Prison Radio
Dontie Mitchell

It’s stressful because, uh, you know, trying to get in contact with family members and being worried about them is not the easiest thing in light of the phone situation, the fact that the superintendent Chris Familia here doesn’t allow for us to use the phones or kiosk during the daytime. And currently they had me isolated on the reception gallery.

I’m the only person in the back half, along with one other guy who was kept up maybe five cells away from me. But when I first got there, my nearest neighbor was 17 cells away. And when I asked acting Captain Vladiko, you know, are they trying to isolate me? He said, yeah, we’re going to keep you isolated. We’re going to move you somewhere else, bury you, if you can keep up, you know, your bullshit. And I’m like, you know, I’m not doing much of anything, but just bringing light to the situations that are going on and they seem not to like it. 

No, we’re not getting any type of information. Um, as you know, I was an inmate liaison committee member, which is basically a committee of prisoners that meet with, uh, the facility administration every month.
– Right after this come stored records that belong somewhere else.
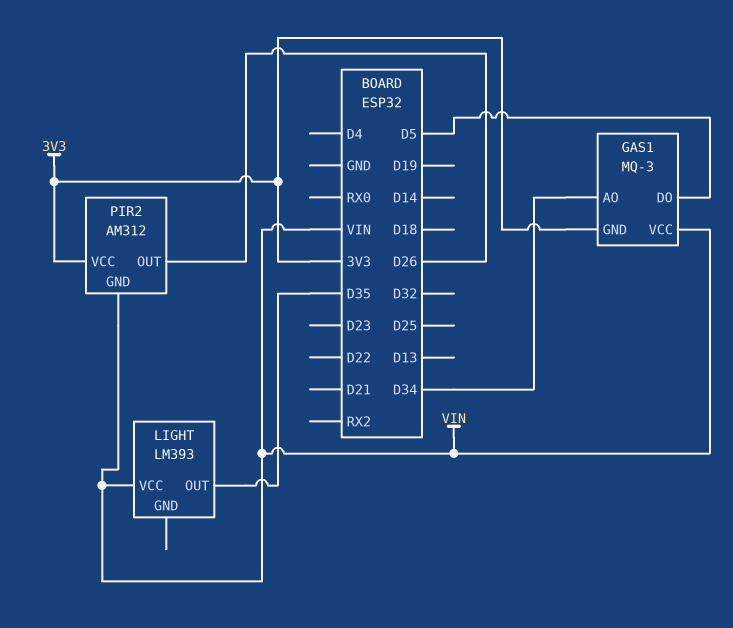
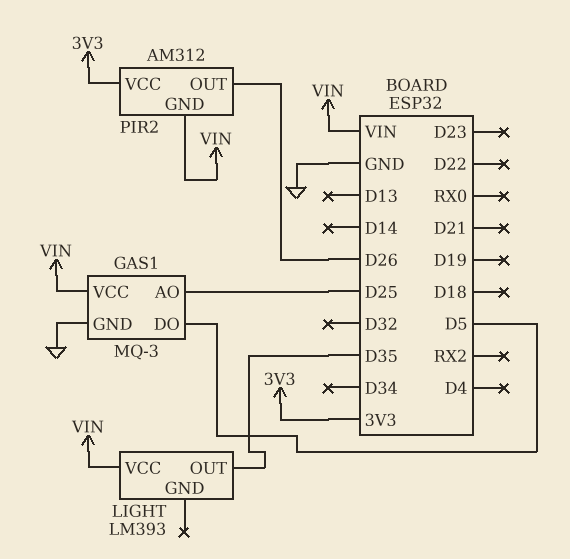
GAS1 pin AO: D34 -> D25
GAS1 pin GND: 3V3 -> GND

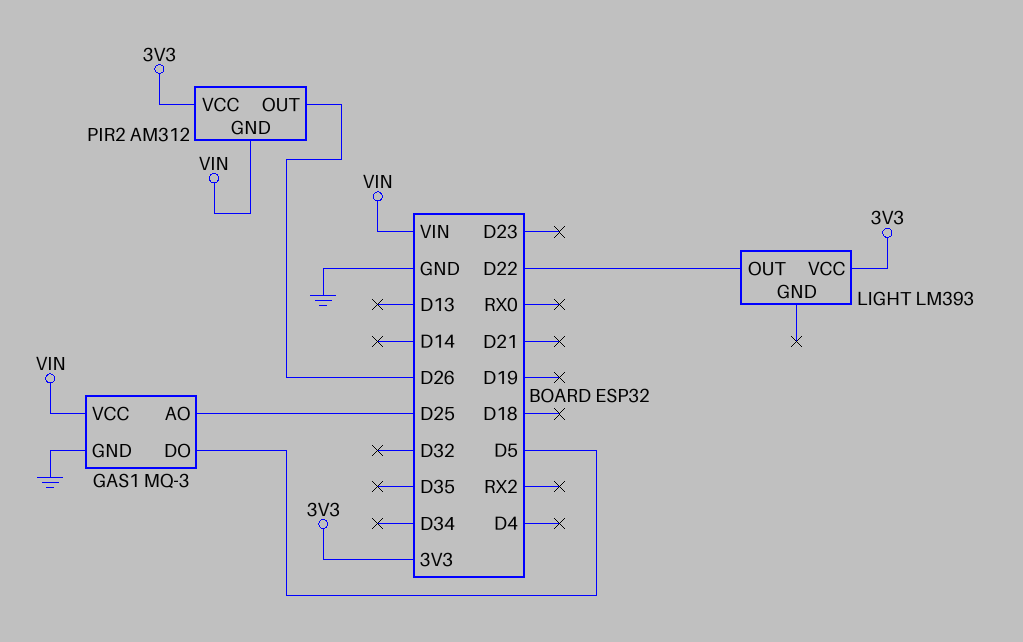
LIGHT pin OUT: D35 -> D22
LIGHT pin VCC: VIN -> 3V3

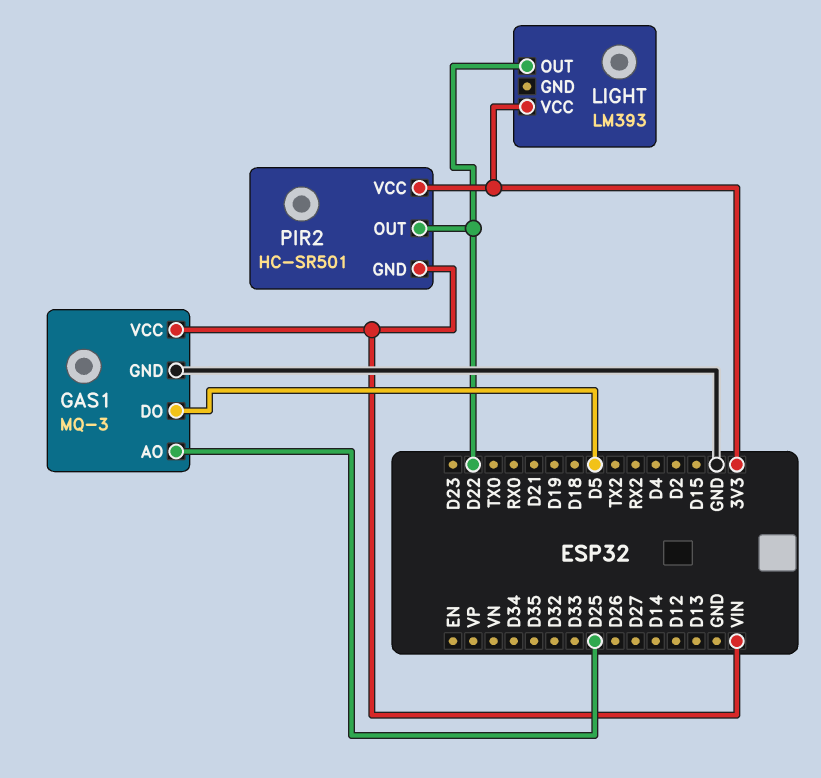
PIR2: AM312 -> HC-SR501
PIR2 pin OUT: D26 -> D22

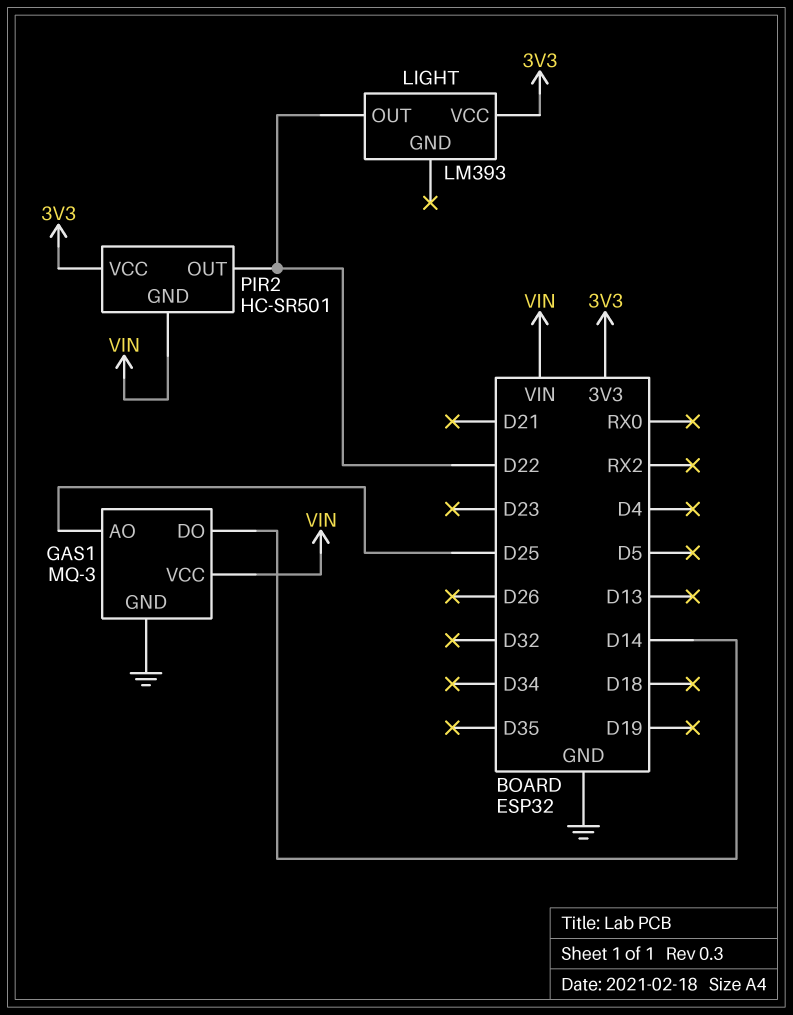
GAS1 pin DO: D5 -> D14

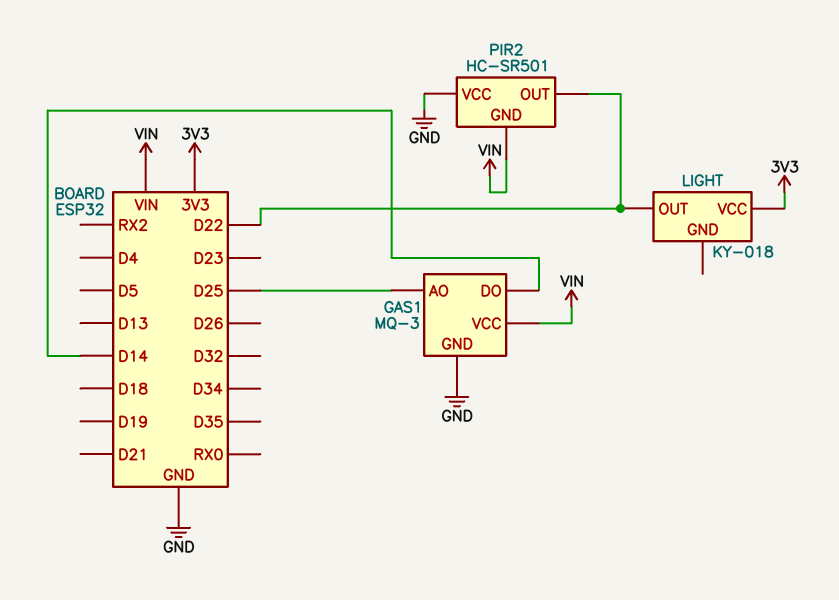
LIGHT: LM393 -> KY-018
PIR2 pin VCC: 3V3 -> GND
Um, you know, when I got out of solitary confinement, um, last Monday on the 21st, they had called me to an ILC meeting with Pat Frazier and two OSI investigators to talk about this COVID thing, I guess they’re supposed to be the ones that come every week to ask what’s going on. And honestly they’re not- it’s just, it’s just the facade.

It’s just, you know, something they’re doing for show, but you know, they’re just going through the motions because all the things that are being told to them, they’re not doing nothing about it. Like overcrowding on the bleachers or overcrowding on the phone, you know, what’s so sad is that, you know, guys in solitary confinement, get to use a phone app on a tablet ‘cause they have wifi but guys in, uh, in the prison population, you know, have to vie for only 35 phones. Sometimes these phones break. So, you know, what are we to do? And, and no one seems to be saying anything about this.

Well organizers on the inside should be, uh, writing letters to outside organizations like the prisoners legal services or to the commissioner’s office, or, uh, to the governor’s office and other prison advocacy groups to  inform them about what’s going on. They should be, uh, encouraging, um, guys had their family members also get in contact with various prison organizations, media outlets, et cetera, to expose the fact what’s going on at this particular facility, because it’s extremely corrupt. 

And what people on the outside should be doing is when they hear radio commentaries, like my prison Phone War One and Phone War Two, et cetera, you know, they should be emailing these to various officials to expose the fact that this is going on, and that no one in the facility administration is doing anything about it. They’re just allowing it to happen. Like I literally was sitting no more than three feet away when a guy got slashed across the face on these crowded bleachers.

So not only am I putting my physical wellbeing in danger because you know, guys have to, you know, they skip each other to get on the phone, you know, and it causes conflict. But I’m also putting my health at risk because if any, one of these guys is maybe asymptomatic with the COVID, uh, COVID-19 virus, we’re all going to get it.

I mean, we are literally that close. There’s no social distancing on these bleachers nor in the phone line. What’s crazy is that on, um, I believe it was this week with Joe stepping off of it, they were talking at like maybe three, four weeks ago. They had a segment about, uh, the prison conditions down there, I’m thinking Angola, I believe it was?

And you know, they were talking about, you know, the situation going on in various facilities. Then the second it was probably like, two or three minutes long and it didn’t even get no real airplay, but people out there have this misconception that we’re all safe in here and that, you know, there, there aren’t cases.

But yet there are people getting sick. One individual who I personally knew had died and they had him resuscitated him in the outside hospital. And then they have, uh, like, uh, the isolation units and the, uh, infirmary and also on A-3 gallery here, great metal that, uh, they put guys who are suspected to have the virus. But other than that, there’s really no other precautions being taken to ensure that the prisoners in general are safe. 

These commentaries are recorded by Noelle Hanrahan of Prison Radio.